Not me, this is what research from Richard Bernstein Advisors shows – that the ‘average’ investor is terrible at investing.
This following chart, which shows returns over 20 years, of various asset classes, proves this…
Here is what Bernstein’s report states –
The performance of the typical investor over this time period is shockingly poor. The average investor has underperformed every category except Asian emerging market and Japanese equities. The average investor even underperformed cash (listed here as 3-month t-bills)!
The average investor underperformed nearly every asset class. They could have improved performance by simply buying and holding any asset class other than Asian emerging market or Japanese equities. Thus, their underperformance suggests investors’ timing of asset allocation decisions must have been particularly poor, i.e., investors consistently bought assets that were overvalued and sold assets that were undervalued.
Even cash has outperformed the ‘average investor’!
So much for the idea of buying stocks to create wealth over the long run – and 20-years is a long term, right?
“What are you saying Vishal?” you may ask. “You yourself ask us to invest in stocks!”
Not at all, my friend!
Safal Niveshak exists not to push you to buy stocks on your own, but to help you with the process of doing it sensibly in case you want to buy stocks on your own.
This is because however I try to deter people saying that direct stock picking is not for everyone, many would continue to do it. So it’s better that they do it sensibly.
Buying quality businesses at sensible prices and owning them for years is what creates wealth over the long run, but how many people do it?
I recently met an old gentleman at my Raipur True Wealth Workshop, who has been in the stock market for 20 years. “But I have never made money!” he confessed.
The irony is that while he has been trading in and out of stocks from these 20 years, he continues to believe in doing the same.

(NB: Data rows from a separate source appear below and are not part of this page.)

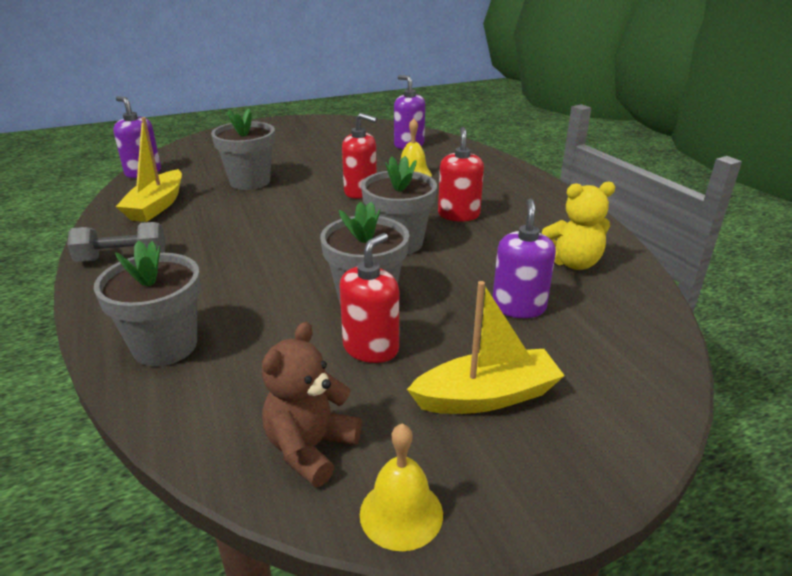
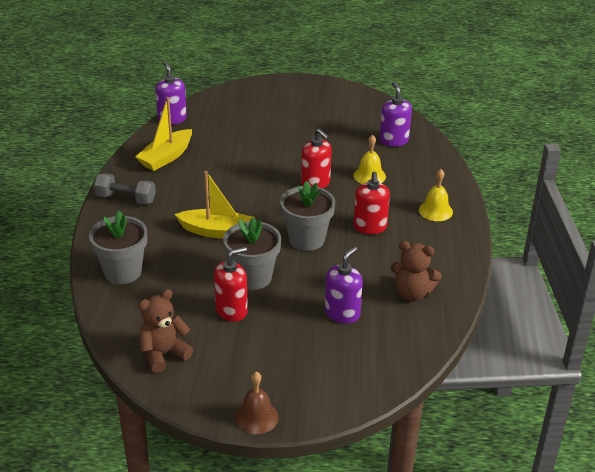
camera: 25 degrees right, 5 degrees up
(250, 181) = (242, 150): grey flower pot -> none
(401, 513) = (185, 398): yellow bell -> yellow bell (435, 211)
(458, 215) = (370, 227): red soap dispenser -> red soap dispenser turned 150 degrees clockwise
(486, 396) = (272, 360): yellow boat -> yellow boat (217, 231)
(547, 499) = (256, 417): none -> brown bell
(573, 263) = (412, 293): yellow teddy bear -> brown teddy bear

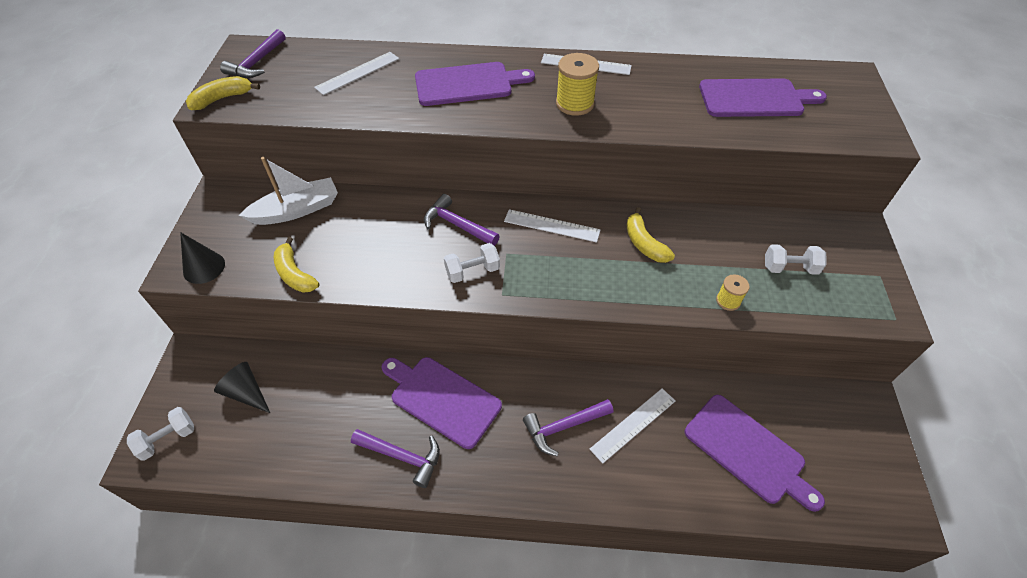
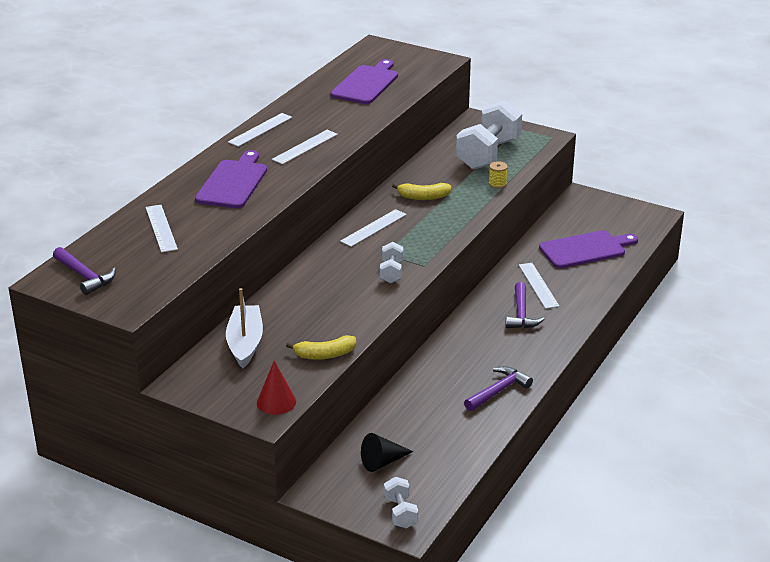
camera: 65 degrees left, 20 degrees down
(204, 267) = (276, 402): black cone -> red cone
(222, 99) = (127, 301): yellow banana -> none
(442, 399) = (460, 361): purple cutting board -> none
(457, 225) = (336, 268): purple hammer -> none
(574, 104) = (305, 147): yellow spool -> white ruler
(789, 268) = (488, 154): white dumbbell -> white dumbbell, size x2.10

Over that, he surprisingly told me, “I don’t know anything else that works!”
“Does it really work?” was my final reaction.
How I wished I could’ve put that gentleman in touch with someone like R.K. Chandrasekhar, a Safal Niveshak tribe member, who has created wealth using the old school approach – buying stocks of good businesses and sitting on them for 25-30 years.
That’s what really works in the long run. Or to invert – doing anything else, but owning high-quality businesses for the long run, doesn’t work in the stock market.
But still, most people would rather die than think and invest well and sit on their investments for the long term.
Now, when someone asks me – “What’s your advice for the average investor?” my only answer is – “Stop being average.”